生き方教わった“父親” 外海を温かく包む人類愛

写真1
旧出津救助院の入り口に立つド・ロ神父と子どもの像。神父の深い愛が今なお外海の地を優しく包んでいる=長崎市西出津町
 「神父さまは技術だけでなく、生き方そのものも教えてくれた。この地域の父親のような存在」

 長崎市西出津町のド・ロ神父記念館で約二十年にわたり案内役を務めるシスターの橋口ハセさん(89)は、外海のために生涯を尽くしたフランス人宣教師、マルコ・マリ・ド・ロ神父への思いをこう語った。

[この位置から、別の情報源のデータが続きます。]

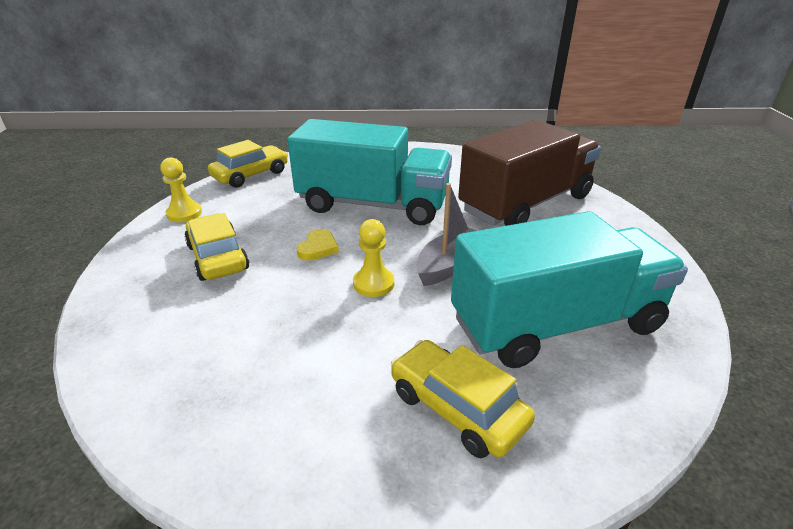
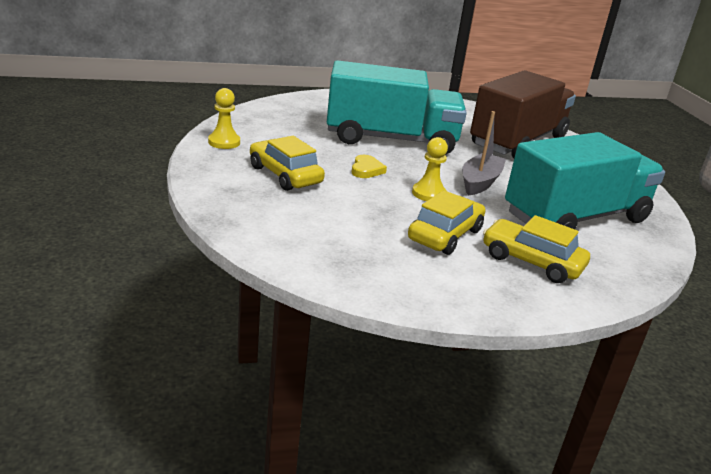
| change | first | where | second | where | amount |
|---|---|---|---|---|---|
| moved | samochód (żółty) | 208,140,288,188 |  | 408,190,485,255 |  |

 地元の人から「ド・ロさま」と慕われる神父が初めて外海の地を踏んだのは、禁教の高札が撤廃されてから六年後の一八七九年。主任司祭として出津に赴任した。

私財を投じ振興

 当時の外海は道路も整備されていない「陸の孤島」で、山と海に挟まれたわずかな土地での半農半漁の暮らしは貧しかった。神父は地域の窮状を救うため、私財を投じて産業を興し、医療、教育、福祉など多方面で外海の振興に尽くした。

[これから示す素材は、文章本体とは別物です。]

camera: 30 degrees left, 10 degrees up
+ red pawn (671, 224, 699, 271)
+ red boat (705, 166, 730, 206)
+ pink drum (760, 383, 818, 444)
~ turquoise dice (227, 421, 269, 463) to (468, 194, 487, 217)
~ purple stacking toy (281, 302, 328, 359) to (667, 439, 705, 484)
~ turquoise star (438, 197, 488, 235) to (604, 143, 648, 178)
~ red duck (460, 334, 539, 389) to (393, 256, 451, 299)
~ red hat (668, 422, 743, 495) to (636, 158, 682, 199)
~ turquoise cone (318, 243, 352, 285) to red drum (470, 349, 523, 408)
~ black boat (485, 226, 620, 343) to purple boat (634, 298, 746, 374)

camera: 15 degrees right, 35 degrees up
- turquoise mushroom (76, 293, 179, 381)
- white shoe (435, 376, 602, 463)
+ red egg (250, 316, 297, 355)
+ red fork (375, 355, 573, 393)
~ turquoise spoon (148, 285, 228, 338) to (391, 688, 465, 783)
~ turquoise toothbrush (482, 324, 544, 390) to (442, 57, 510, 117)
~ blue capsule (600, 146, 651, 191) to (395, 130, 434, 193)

 「とがさえなければかんころよろし かすりも絹も着たることなし げのためよろこべ げのためなり」

 橋口シスターが幼いころに母親から聞いたという歌を披露してくれた。

 「この歌は神父さまが作られた歌で、『かんころ(サツマイモの切り干し)のような食べ物を食べ、粗末な着物を着る暮らしであっても心さえよかったら幸せと喜びなさい』という意味です。歌いながら楽しく仕事をしていたんです」とシスターは笑顔を見せた。

 日本の社会福祉事業の先駆けともいえる授産施設「救助院」は、夫に先立たれた女性らに機織りやそうめん製造などの技術を伝え、自立させるための施設だった。橋口シスターの母親も神父から製粉技術を学んだという。

受け継ぐ進取性

 神父のフロンティア精神を受け継いでいこうと活動する女性がいる。地域活性化グループ「フェルム・ド・外海」代表の日宇スギノさん(60)=西出津町=。出津に生まれ育ち、クリスチャンでもある日宇さんにとって、神父の存在は常に身近にあったという。

 日宇さんは「私は母のおなかの中にいるときから、神父がフランスから取り寄せたオルガンの音色を聴いているんですよ」とほほ笑む。

 日宇さんらはフランス語で「外海の農家・農園」という意味の「フェルム・ド・外海」を一九八三年に立ち上げ、田舎体験希望者の受け入れや国際交流などに取り組んでいる。今年五月には二つの市民団体とともに、世界遺産ノミネート記念のチャリティーコンサートを出津教会で開いた。

 日宇さんは「信者にはそれぞれ使命がある。私にできることは神父の功績を次の世代に伝え、世界遺産の意義を多くの人に知ってもらうこと」と語った。

 フランス・ボスロール村に貴族の子として生まれ、二十八歳で来日したド・ロ神父。以後一度も故郷の土を踏むことなく、約三十五年間、外海の人たちとともに歩み続けた。亡くなった今もこの地に眠っている。

 神父がフランスから取り寄せたというオルガンは、今も記念館に残されている。橋口シスターは十三歳で地元の修道院に入り、神父ゆかりのオルガンを半世紀以上にわたり奏でている。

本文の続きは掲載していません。